It's been awhile since I've posted anything on the energy market, and I happen to have some interesting charts on the subject to share. This first chart is the real (in constant 2009 dollars, per the PCE deflator) price of crude oil going back to 1960. Oil has been trading around $70 for the past 3 months, and there is lots of talk about how inventories have risen and demand is on the verge of weakening, and thus we could see a big decline in oil prices soon. I'm not an expert on oil, so I don't have any strong views one way or another.
But I would note that oil today is almost as expensive as it was in the early 1980s. It stayed up at these levels for a few years, then it came crashing down and remained relatively cheap from the late 1980s to the late 1990s. The reasons for the big drop in oil prices were simple: the economy became more energy efficient, and world oil production increased. High prices do indeed work to bring prices down over time, though sometimes it takes many years for this to play out.

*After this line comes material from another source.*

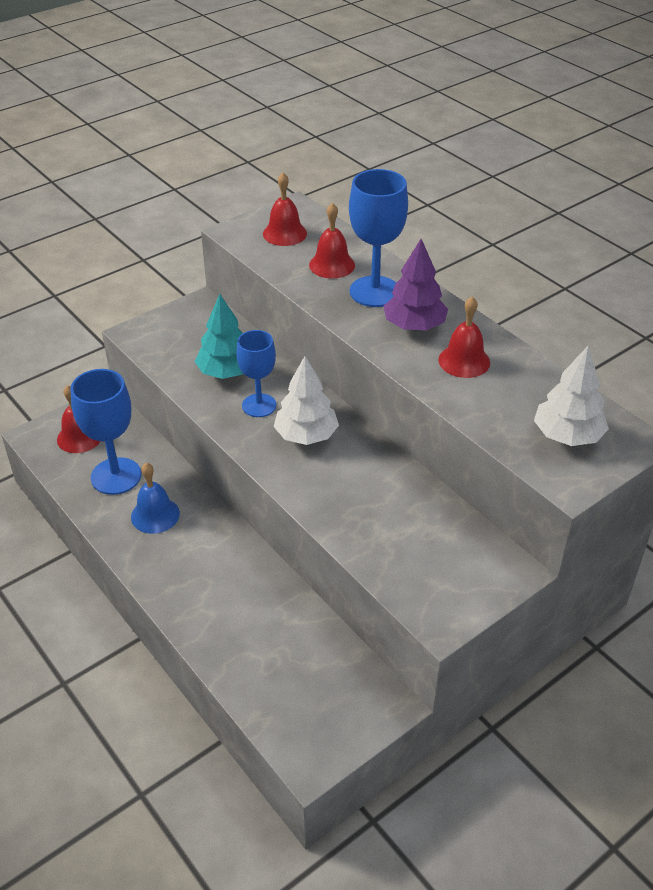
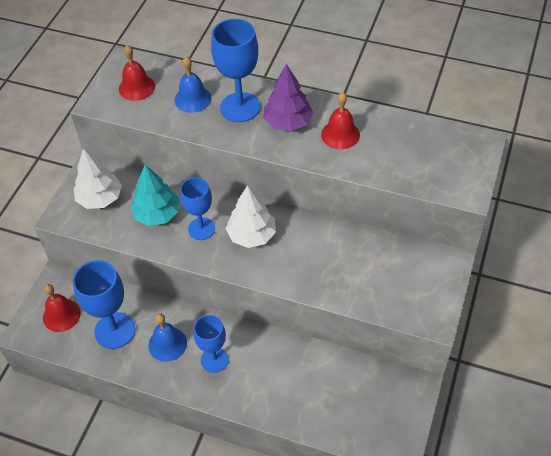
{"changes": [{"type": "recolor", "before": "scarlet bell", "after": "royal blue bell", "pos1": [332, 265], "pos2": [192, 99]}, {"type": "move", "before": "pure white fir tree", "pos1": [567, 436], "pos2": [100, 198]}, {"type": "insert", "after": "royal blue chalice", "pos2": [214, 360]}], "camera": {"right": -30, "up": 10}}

This next chart shows the percentage of personal consumption expenditures that is devoted to energy goods and services. Note that spending on energy was exceptionally high in the early 1980s, when oil was about as expensive then (in real terms) as it is now. Yet today, consumers are spending about half as much of their budget on energy as they were in the early 1980s. This is truly remarkable, and one reason that we are able to spend so much more of our budgets on healthcare.
This next chart shows why it is that energy consumes so little of households' budget. Simply put, it takes about half as much energy to produce a unit of output today as it did in 1980. Our economy has become far more energy efficient, thanks to technological improvements in fuel efficiency changes in consumers' buying habits (e.g., smaller and more fuel efficient cars, etc.).
The last chart shows how remarkable all of this is. Despite the fact that the U.S. economy has more than doubled in size since 1980 and the population has increased by some 35%, we consume about the same amount of oil today as we did back then. That's a truly remarkable fact: U.S. oil consumption has not changed on balance for the past two decades.
This collection of facts tells me a few things. For one, it will likely be very difficult for the U.S. to increase its energy efficiency as much in the next 20 years as it did in the past 20 years, regardless of whether we impose some form of carbon tax on ourselves. That's because there is likely a limit to the efficiencies that can be wrung out of oil-based energy technology—surely we have picked much of the low-hanging fruit already. Two, while energy is still quite expensive in real terms today, it represents a relatively small part of households' budgets; thus households don't have as much incentive to become more energy efficient today as they had two decades ago. Thus, a carbon tax might have to be punitive in order to produce the desired effect, and that in turn would have very negative (and politically undesirable) consequences for the economy. Finally, all of this illustrates that the free market is able to respond rather dramatically—given time—when rising prices signal a relative shortage of some key commodity like energy.